Cuando de forma arbitraria y nunca satisfactoriamente justificada el Gobierno de entonces, a través de un tal Enrique Barón como ministro de Transportes, decidió suprimir en 1985 ese medio de locomoción, muchos lo lamentamos. Yo, en concreto, ya no podía viajar desde León a Salamanca sin cambiar de tren, sino que tenía que ir a Valladolid o Medina y desde allí conectar como pudiera. En fin, una lata. Las quejas, los lamentos y protestas de nada sirvieron ante un poder político recién llegado y dispuesto a sanear la economía nacional como fuera. El pretexto era, naturalmente, el ahorro ante un abultado déficit que era preciso enjugar.
Esa vía férrea venía siendo utilizada desde principios del siglo XX por los pastores trashumantes que, procedentes de los puertos de León, embarcaban sus ganados en Astorga y seguían hasta Palazuelo-Empalme, en las proximidades de Malpartida de Plasencia. Desde allí continuaban los rebaños a pie hasta las dehesas más al sur, en las provincias de Cáceres y Badajoz. Palazuelo era ya desde finales del XIX un nudo ferroviario importante que gozaba de cierto impulso económico debido a su ubicación como cruce de las líneas Madrid-Valencia de Alcántara, por un lado, y Astorga por otro.
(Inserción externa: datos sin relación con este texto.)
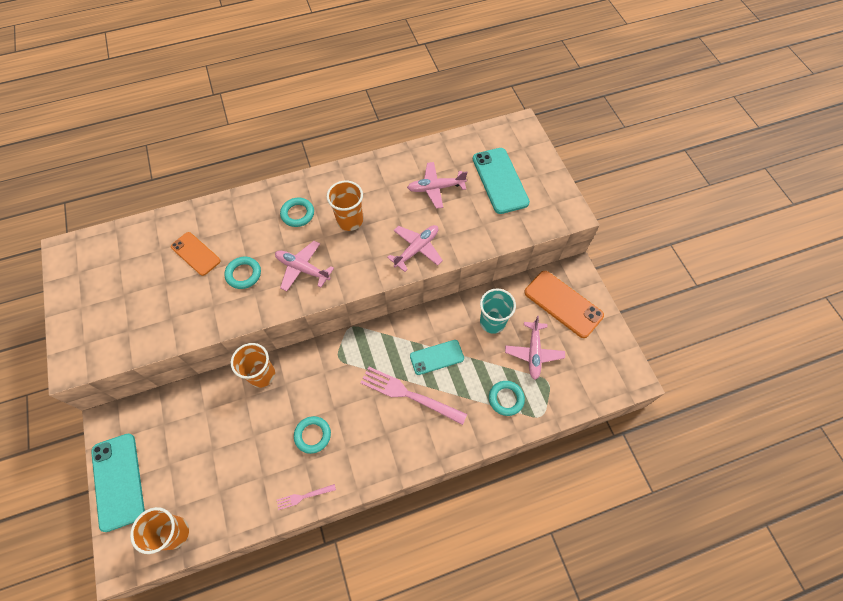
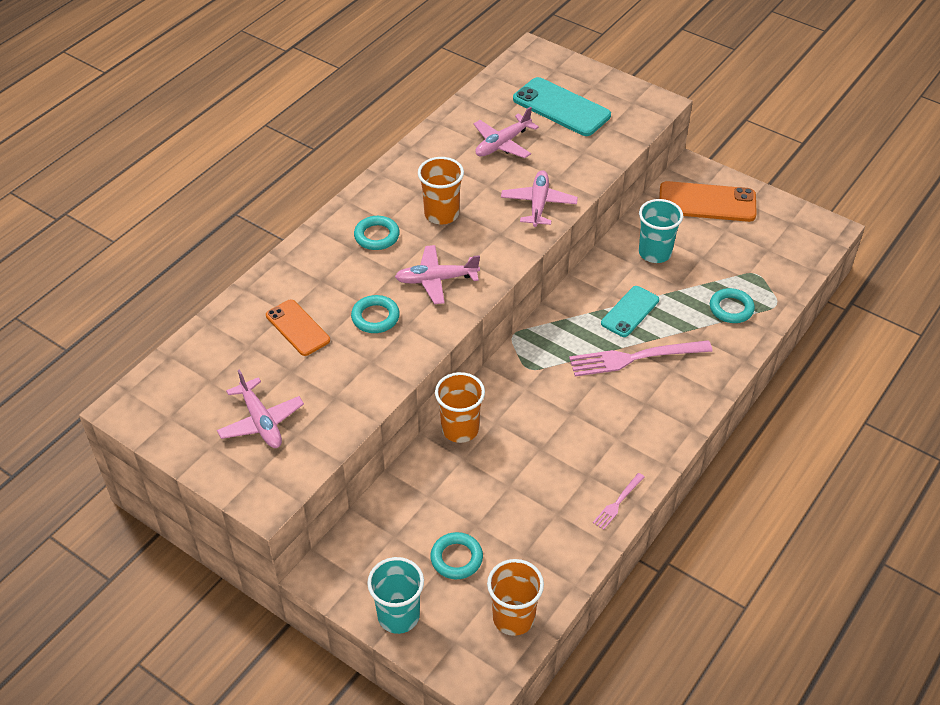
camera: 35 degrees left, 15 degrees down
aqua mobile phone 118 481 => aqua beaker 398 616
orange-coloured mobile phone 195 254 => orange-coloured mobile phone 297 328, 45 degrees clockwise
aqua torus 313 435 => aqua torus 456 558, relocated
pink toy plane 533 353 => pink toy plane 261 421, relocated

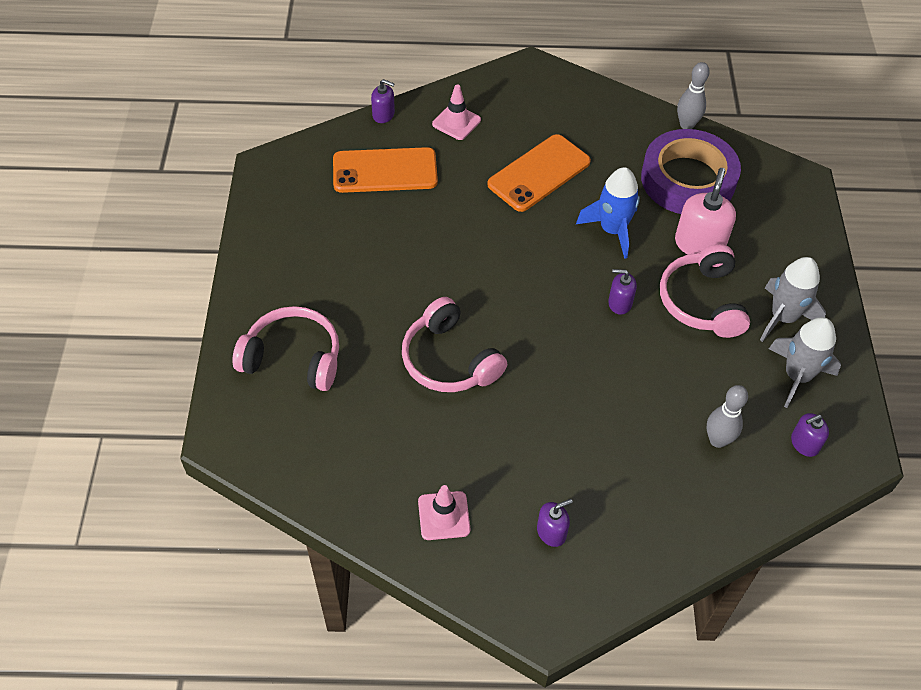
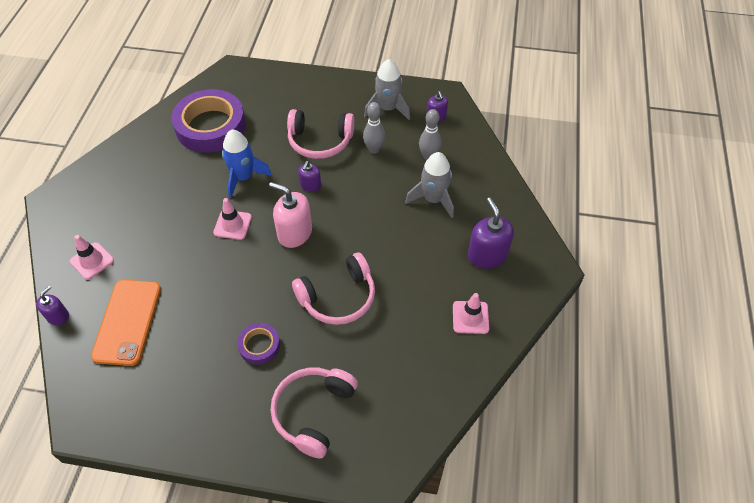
camera: 80 degrees left, 0 degrees up
orange-coloured mobile phone 539 173 => nothing
royal purple soap dispenser 551 532 => royal purple soap dispenser 487 255, x1.75
pink soap dispenser 699 244 => pink soap dispenser 294 233, relocated
gray tenpin 686 125 => gray tenpin 374 149, relocated
gray spaceship 783 317 => gray spaceship 433 199, relocated
nothing => pink traffic cone 232 225
nothing => royal purple sticky tape 259 345

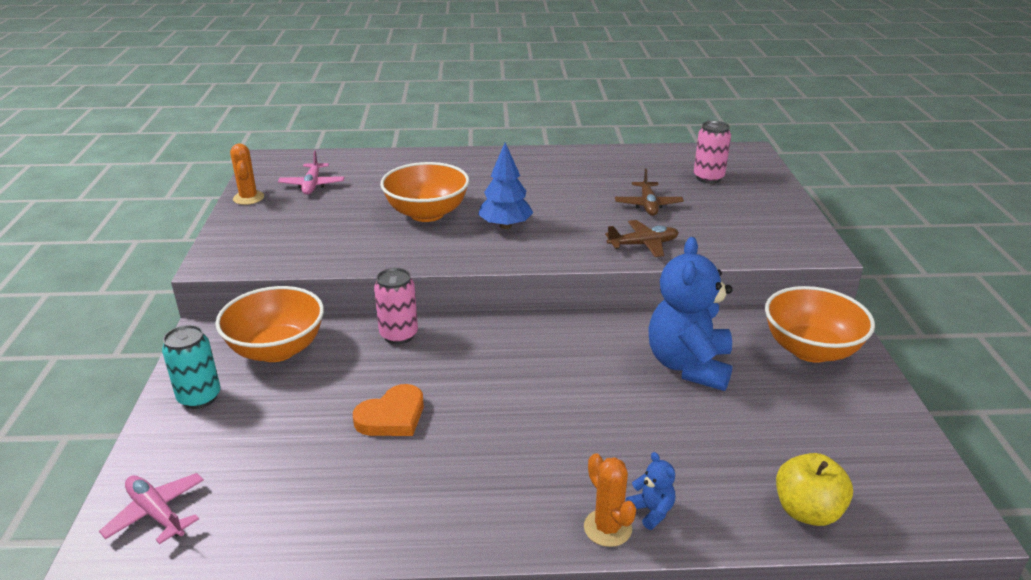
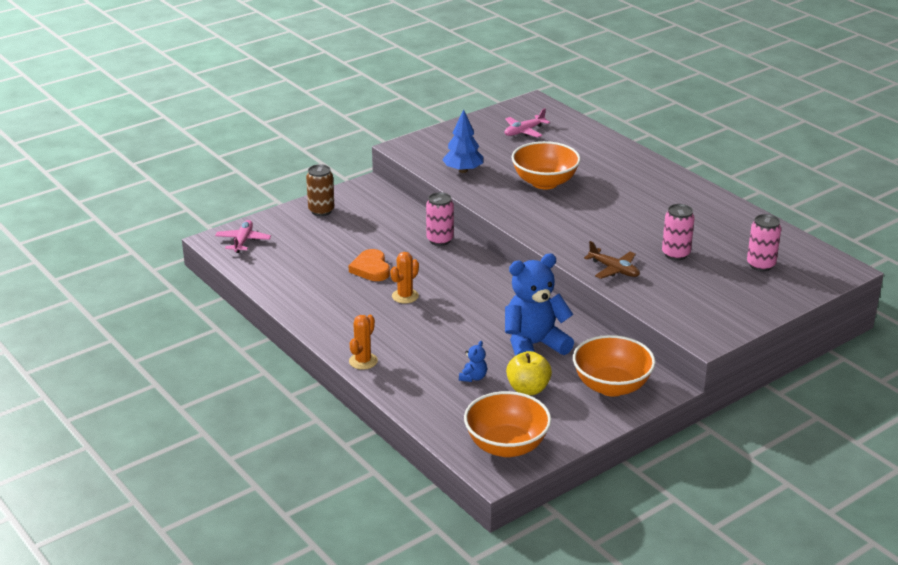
camera: 55 degrees right, 0 degrees up
aqua can 199 397 => dark brown can 321 211
orange-coloured bowl 277 349 => orange-coloured bowl 506 446, relocated
orange-coloured cactus 248 198 => orange-coloured cactus 405 296, relocated
orange-coloured heart shape 392 416 => orange-coloured heart shape 371 269, 60 degrees clockwise
royal blue fir tree 505 226 => royal blue fir tree 463 170, relocated
dark brown toy plane 648 205 => pink can 676 254
royal blue teddy bear 651 511 => royal blue teddy bear 473 377, relocated
golden toy apple 807 511 => golden toy apple 528 389, relocated

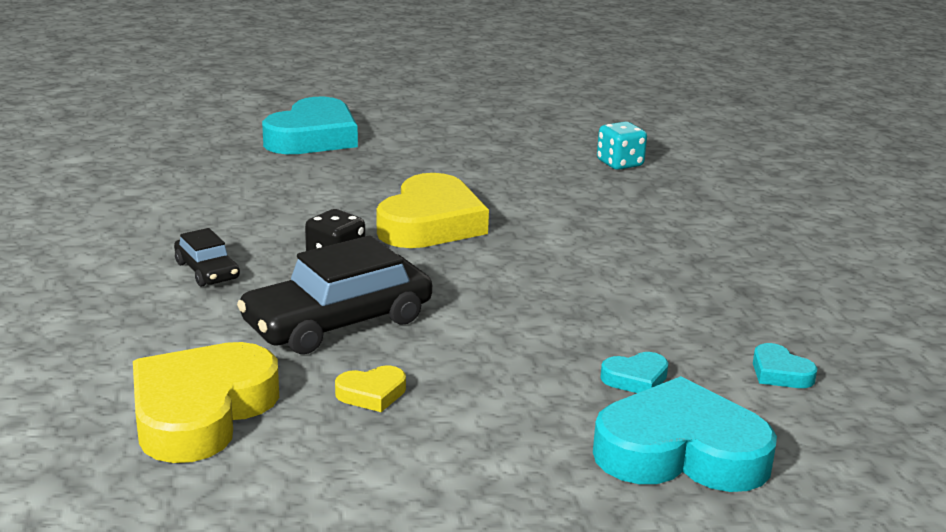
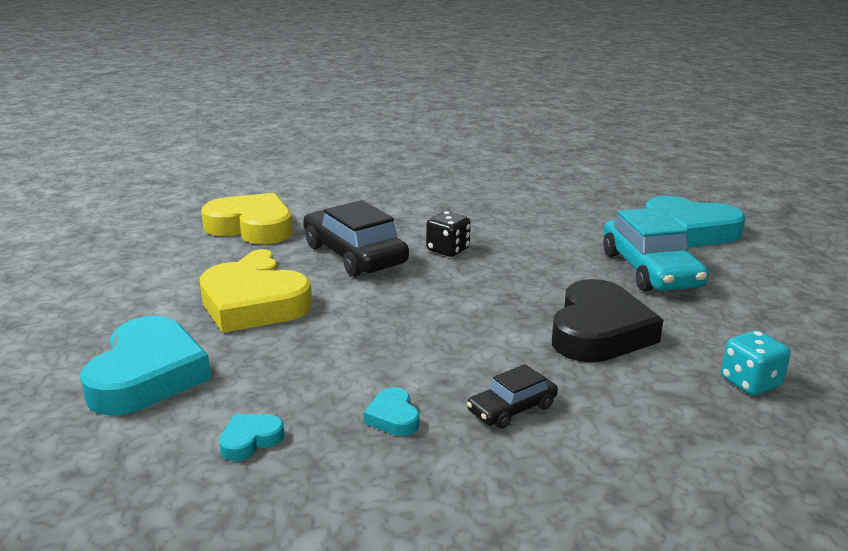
camera: 90 degrees right, 0 degrees up
jet-black car 207 271 => jet-black car 512 408, relocated
golden heart shape 430 223 => golden heart shape 252 306, relocated
aqua heart shape 635 378 => aqua heart shape 393 417, relocated
nothing => jet-black heart shape 599 331
nothing => aqua car 650 270

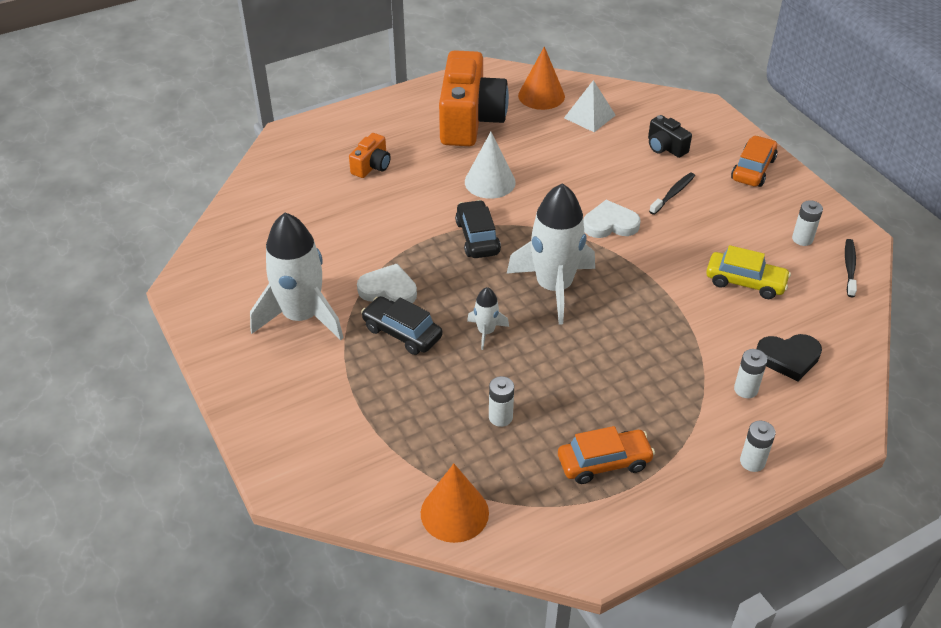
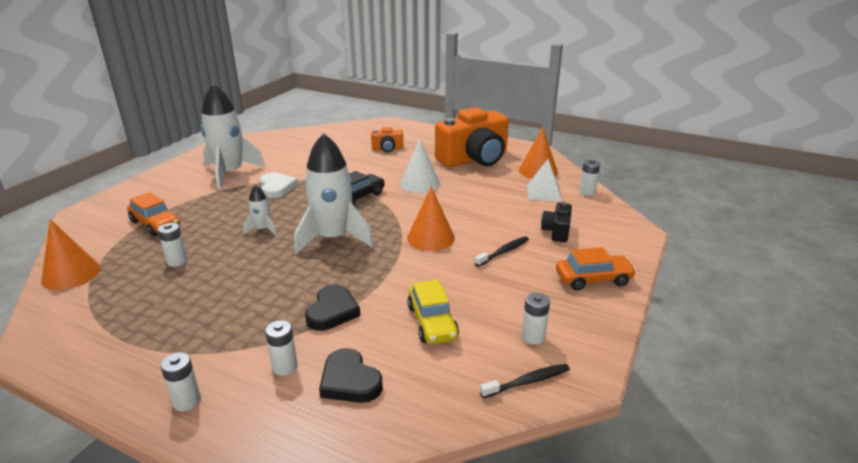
camera: 55 degrees right, 15 degrees down
jet-black car 402 333 => nothing
orange-coloured car 604 462 => orange-coloured car 155 224, relocated
snow-white heart shape 610 224 => orange-coloured cone shape 431 238
jet-black tooth brush 673 194 => jet-black tooth brush 503 252, 45 degrees counterclockwise
nothing => jet-black heart shape 332 311
nothing => snow-white power cell 587 192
Luego, su próspera fábrica de tabaco dio «la última calada» y cerró. Pero con cigarrillos o sin ellos, el oeste español, de arriba abajo y de abajo arriba, languidece. Aún seguimos padeciendo menosprecios en las comunicaciones de esta parte del país. Véanse si no las frecuencias del Alvia.
Hoy da pena contemplar los viejos embarcaderos de merinas desmochados, las estaciones demolidas o ruinosas y las que antes fueran vías con sus pintorescos trazados, engullidas por la maleza. Surgen de vez en cuando iniciativas en pro de la línea férrea, pero dudo que esas voces tengan mucho eco en las alturas. Me temo que nos hemos quedado para siempre sin el «Puta de la Rata», como le llamábamos humorísticamente los usuarios más jóvenes.